Quando li vidi arrivare sobbalzai. Indubbiamente incutevano timore, un
po’ per il loro aspetto, ma soprattutto per il cappuccio che gli
copriva il viso. Aro, come sempre, prese la parola per primo.
«Buongiorno, amici. Vedo con piacere che avete stretto delle
relazioni… diciamo particolari… Carlisle, amico mio,
è davvero una gioia rivederti!»
«Non posso dire lo stesso, Aro. Sappiamo perché siete
venuti, e la cosa non ci fa piacere. Tra l’altro ci mette in una
situazione piuttosto delicata nei confronti dei nostri amici». E
indicò la foresta attorno a lui.
«E perché mai, Carlisle?»
«Perché abbiamo fatto un patto. Non salassare nessuno nei
paraggi. E per me questo patto vale anche nei vostri confronti».
«Oh, mi rendo conto… mi rendo conto… e loro –
indicò i lupi enormi che stavano uscendo dal folto della foresta
– cosa vi hanno promesso in cambio?»
«Non svelare la nostra natura. Come vedi, l’accordo è reciproco».
«Ma noi non siamo qui per distruggervi… siamo qui solamente per verificare che Bella sia stata trasformata».
«Temo che lei faccia parte dell’accordo che abbiamo
stretto, Aro. Abitando qui, è inclusa tra le persone che noi non
possiamo trasformare».
«Bene, allora spero sarete contenti se saremo noi a farlo al
posto vostro». Un ringhio assordante si sollevò dalle fila
dei lupi, seguito a ruota dai vampiri che si schierarono con un ordine
prestabilito. Aro sogghignò, per niente impressionato.
«Intanto… ma dov’è Bella?»
«Sono qui, Aro». Mi feci avanti, stranamente rincuorata dalla presenza di Seth al mio fianco, che non mi mollava.

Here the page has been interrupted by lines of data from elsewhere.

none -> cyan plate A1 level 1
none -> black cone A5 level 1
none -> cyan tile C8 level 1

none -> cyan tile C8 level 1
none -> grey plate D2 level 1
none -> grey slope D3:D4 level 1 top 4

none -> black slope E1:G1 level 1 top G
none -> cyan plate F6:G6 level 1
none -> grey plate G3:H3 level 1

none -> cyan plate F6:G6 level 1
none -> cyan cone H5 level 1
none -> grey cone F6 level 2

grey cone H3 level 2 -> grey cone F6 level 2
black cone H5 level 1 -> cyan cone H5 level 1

«Temevo fossi scappata, cara… è davvero un piacere vederti! Che dire, sei uno splendore».
«Non posso dire lo stesso. Non è affatto un piacere
vederti. E non sei uno splendore». Sentii Seth ridacchiare dietro
di me mentre mi avvicinavo al gruppo.
«A quanto pare, la tua sfrontatezza non è cambiata. Mi
piaceva, è certamente la tua dote migliore, cara».
«Smettila di chiamarmi cara, non siamo amici. E ti pregherei
anche di dire a Jane di smetterla di cercare di intrufolarsi nel mio
cervello, tanto sa benissimo che non ci riesce». Sorrisi. Vidi
Jane sobbalzare, a quanto pare era ancora convinta di poter sfondare la
mia strana difesa, col tempo. Vidi Jake farsi più vicino,
insieme a Edward. Stavano serrando i ruoli.
«Ma Bella… ammetterai che per la piccola Jane sei un caso
frustrante! E sei ancora umana… ma… Devo farti le
congratulazioni, immagino». Merda. Certo, aveva sentito anche il
battito del cuore del bambino. Che stupida, avrei dovuto pensarci.
Edward intervenne.
«Lasciala stare, Aro. Non ti azzardare a toccarla».
«Edward, Edward… la mia curiosità per la tua Bella è puramente accademica, lo sai».
«Lei non è più mia, Aro».
«Oh, che notizia… allora non le dispiacerà se Jane
si diverte un po’ con te». E fece un gesto della mano. Come
aveva previsto Sam. Edward si accasciò, con delle fitte di
dolore lancinanti. E Sam aveva previsto anche questo. Mi sarei lanciata
davanti a lui, se una morsa bollente non mi avesse stretta, da dietro,
trascinandomi via. Jane non accennava a mollare Edward, ma mi sentii
morire quando vidi Jake accasciarsi, annebbiato. Urlai, il viso
nascosto nel petto di Seth, che comunque non allentava la stretta.
«Bene, vedo che ci sono stati dei cambiamenti… Ti piacciono i cani, Bella? Non lo sapevo».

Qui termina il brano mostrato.